The only cars I’ve driven to behave like this are open wheel formula cars; the grip level is reminiscent of a modern IndyCar, which when you think about it, is utterly unreal. Had I have been racing in DTM, I could depress the DRS button on the wheel to crank the rear wing back a further 15-degrees for more top speed, or deploy cooling fluids onto the brakes if they begin to overheat. IndyCars don’t even have power steering.

So the M4 DTM is something very special, and despite years of racing open wheel cars, testing a Formula One car and racing sports cars, nothing has amazed me quite like this; it looks like a variant on a production vehicle, and yet it drives like a less powerful F1 car with a roof.
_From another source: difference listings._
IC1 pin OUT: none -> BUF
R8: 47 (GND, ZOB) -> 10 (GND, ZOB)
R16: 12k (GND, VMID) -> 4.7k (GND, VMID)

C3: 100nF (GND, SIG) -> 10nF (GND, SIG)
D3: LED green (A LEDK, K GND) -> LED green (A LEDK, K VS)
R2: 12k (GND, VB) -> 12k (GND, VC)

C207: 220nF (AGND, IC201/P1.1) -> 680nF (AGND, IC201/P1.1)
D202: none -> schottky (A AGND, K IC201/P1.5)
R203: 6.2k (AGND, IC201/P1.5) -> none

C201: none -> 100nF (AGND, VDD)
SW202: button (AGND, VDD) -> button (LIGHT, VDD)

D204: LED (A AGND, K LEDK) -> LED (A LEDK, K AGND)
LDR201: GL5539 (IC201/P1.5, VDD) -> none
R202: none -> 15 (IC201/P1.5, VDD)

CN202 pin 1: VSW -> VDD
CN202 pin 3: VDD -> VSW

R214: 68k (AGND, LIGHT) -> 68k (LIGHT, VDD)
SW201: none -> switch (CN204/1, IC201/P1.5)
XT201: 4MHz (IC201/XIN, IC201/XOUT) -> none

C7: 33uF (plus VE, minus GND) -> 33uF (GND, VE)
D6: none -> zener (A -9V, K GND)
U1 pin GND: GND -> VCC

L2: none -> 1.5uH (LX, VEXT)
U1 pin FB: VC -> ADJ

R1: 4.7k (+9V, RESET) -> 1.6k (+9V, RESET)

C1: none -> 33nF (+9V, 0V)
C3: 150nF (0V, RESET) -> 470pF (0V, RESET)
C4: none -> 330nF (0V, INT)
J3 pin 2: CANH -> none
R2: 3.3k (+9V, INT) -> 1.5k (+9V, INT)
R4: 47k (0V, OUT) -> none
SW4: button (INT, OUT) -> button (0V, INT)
I pull into the pits, climb out and try to conceal the ginormous grin on my face as I head over to the data table. I’m a professional, don’t you know, but my nonchalant approach doesn’t work, as I can’t help but smile like a teenage boy watching Baywatch for the first time. Looking at the array of laptops on display, my second run has improved dramatically. I’m braking late and carrying tons of entry speed. I’m carrying too much down to apex, in fact, and giving up time on the exit. And I'm still not using all the downforce available in the high speed corners. All in all, on older tires, I'm told I got within 1.3 seconds of Wittman’s best time on new rubber. My secret aim was to sneak within 1.5 seconds, so I'm quite pleased with that.

I want more time in the car, to chisel that deficit down further. But alas, the next man in line awaits. I wasn’t even allowed to take home a print-out of my data for further evaluation — such is the secrecy that BMW guards their technology. I guess that’s why they’re the champs.